今度は複数のタッチセンサーを実現してみよう。

複数のタッチセンサーの製作

タッチセンサーの製作
タッチセンサーの製作

複数のタッチセンサーを作るため、銅基板をカットしてルーターやヤスリで削ってボタンの仕切りを作った。また、ブレッドボードに挿して使いたいのでピン端子を取り付けた。そして最後に、銅の腐食を防止するためラッカースプレーで塗装した。塗装してもまったく問題なくセンサーとして反応する。

タッチセンサーの完成
タッチセンサーの完成

複数のタッチセンサーに反応するプログラム

それでは、自作したタッチセンサーを使ってみよう。先ほどのLチカのプログラムを改良して複数のタッチに反応できるようにした。

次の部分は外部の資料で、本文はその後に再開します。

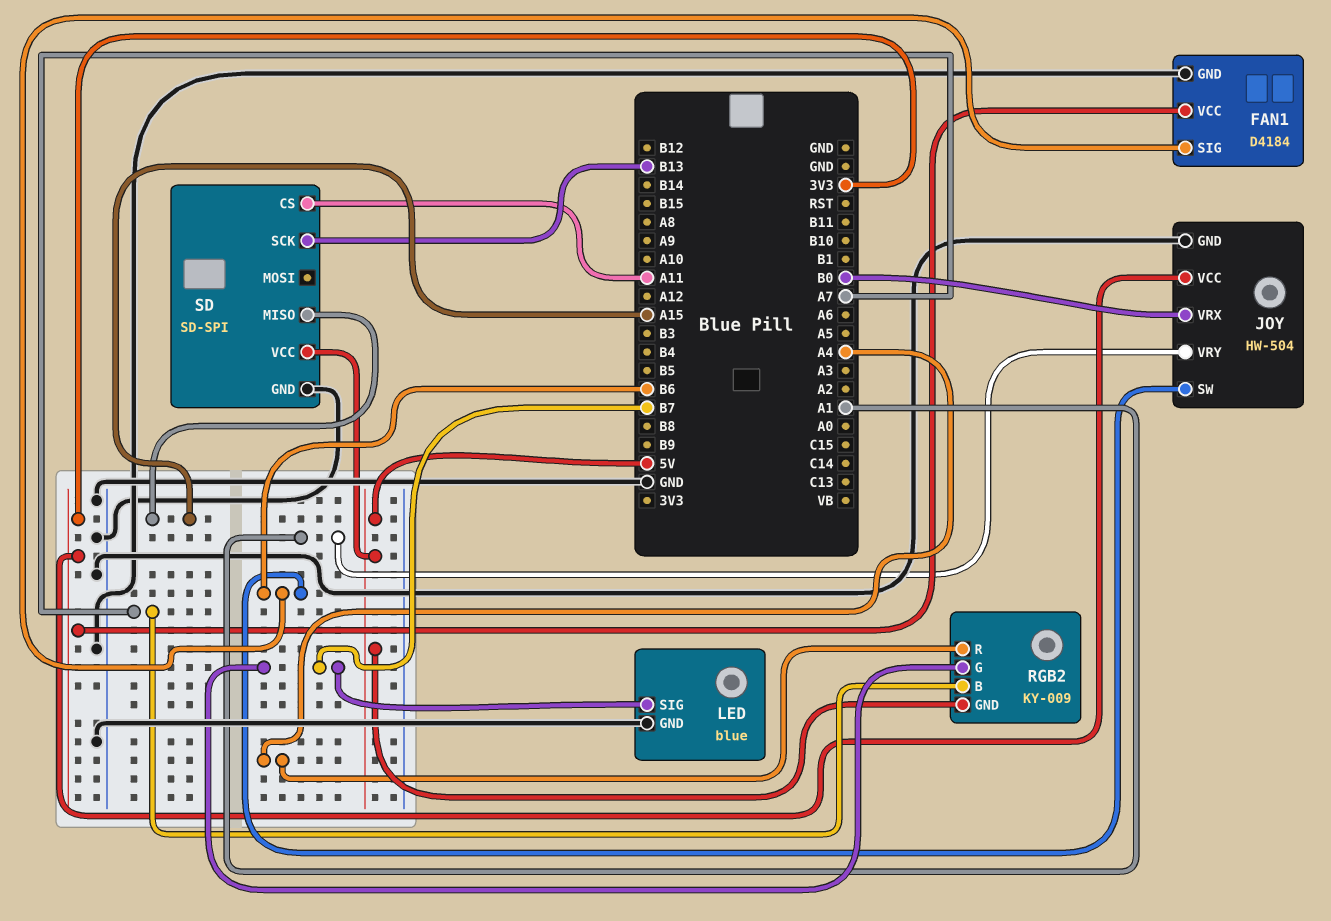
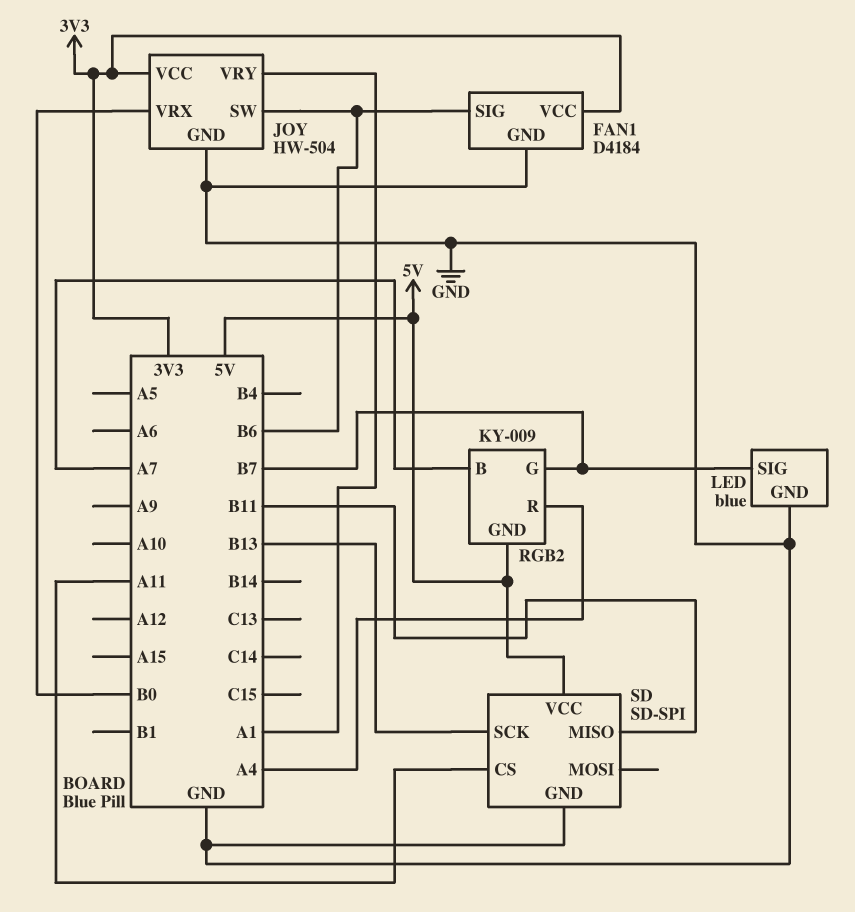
SD pin MISO: A15 -> B11

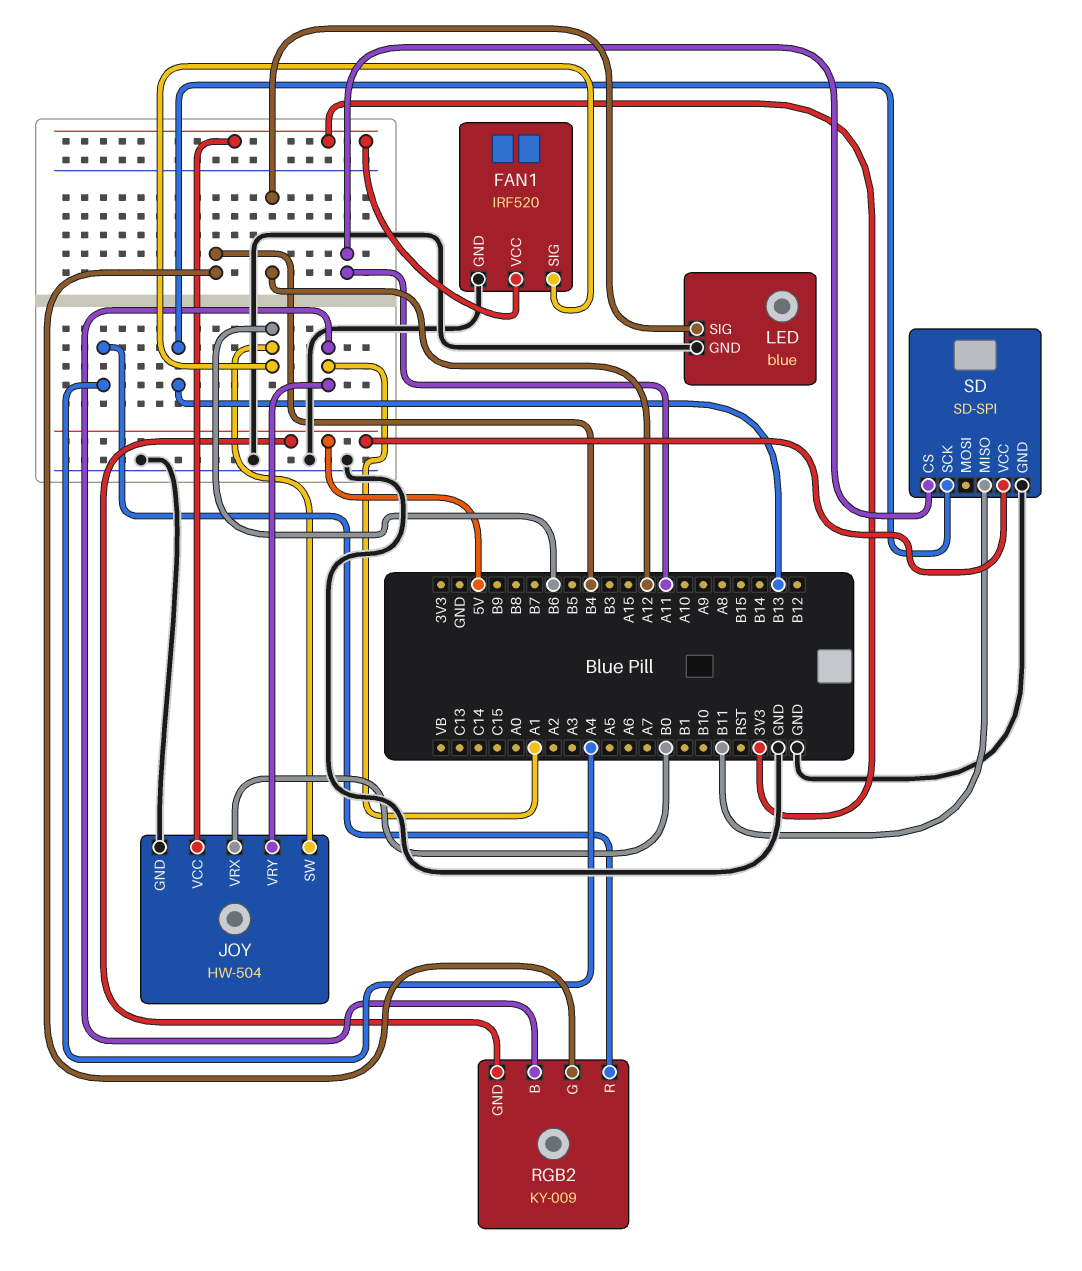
FAN1: D4184 -> IRF520
LED pin SIG: B7 -> A12
RGB2 pin B: A7 -> A1
RGB2 pin G: B7 -> B4

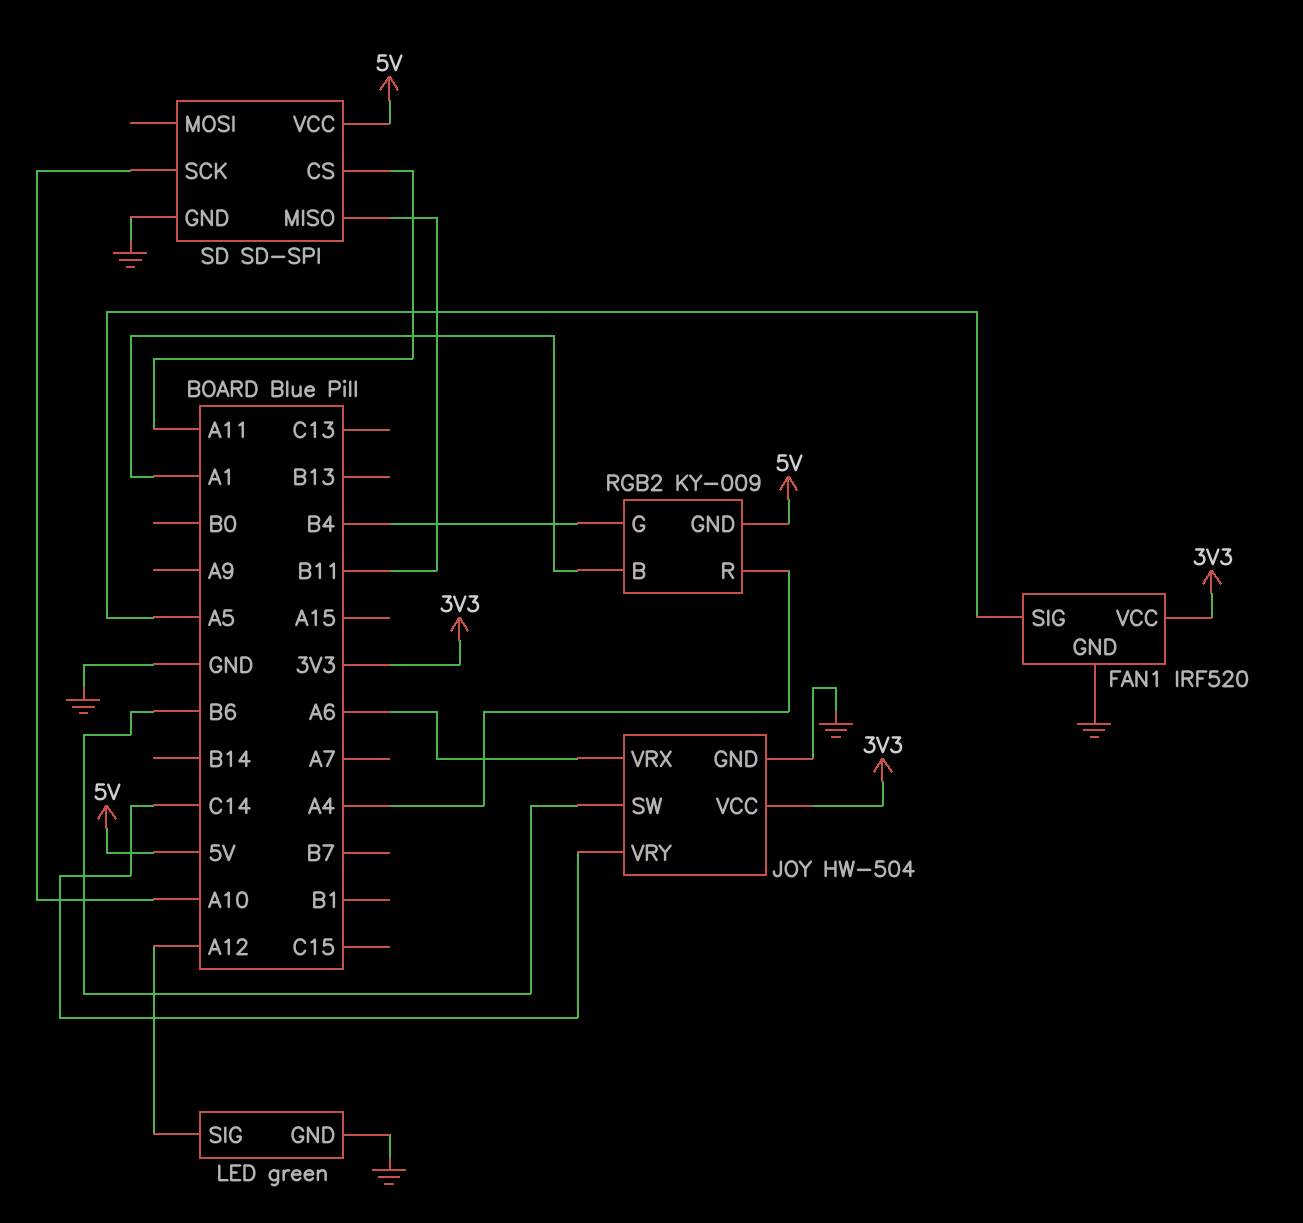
FAN1 pin SIG: B6 -> A5
JOY pin VRX: B0 -> A6
JOY pin VRY: A1 -> C14
LED: blue -> green
SD pin SCK: B13 -> A10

下のプログラムではKeyboardライブラリを使ってArduinoをHIDとして認識させている。タッチセンサーに触れるとMacへショートカットキーが送信され、デスクトップが切り替わるようになっている。

/*
  Created by Toshihiko Arai.
  https://101010.fun/iot/arduino-diy-touch-sensor.html
*/

#include "Keyboard.h"

const int btnCount = 6;
const int btnPairs[btnCount][2] = {{1, 0}, {2, 3}, {4, 5}, {6, 7}, {8, 9}, {10, 16}};
const int threshold = 5;
const char numberKeys[] = {'1', '2', '3', '4', '5', '6', '7', '8', '9'};

void setup() {
  Serial.begin(9600);
  Keyboard.begin();
  for (int i = 0; i < btnCount; i++) {
    pinMode(btnPairs[i][0], OUTPUT);
    pinMode(btnPairs[i][1], INPUT);
    Serial.println(btnPairs[i][0]);
  }
}

int checkTimeLag(int a, int b) {
  int counter = 0;
  digitalWrite(a, HIGH);
  while (digitalRead(b)!=HIGH) counter++;
  digitalWrite(a, LOW);
  delay(1);
  return counter;
}

int sendKeyboard(int number) {
  Serial.println(number);
  Keyboard.press(KEY_LEFT_CTRL);
  Keyboard.press(numberKeys[number]);
  delay(100);
  Keyboard.releaseAll();
}


void loop() {
  for (int i = 0; i < btnCount; i++) {
    int counter = checkTimeLag(btnPairs[i][0], btnPairs[i][1]);
    if (counter > threshold) {
      sendKeyboard(i);
    }
  }
}

しかし、これを実際に使ってみて次の2点が気になった。

  1. 動作が不安定で反応しないことがたまにある。
  2. 1つのタッチセンサーで2つのデジタルピンを使用するため、あまり多くのタッチセンサーをつけられない。

今回はここまでで良しとし、これらは今後の課題とする。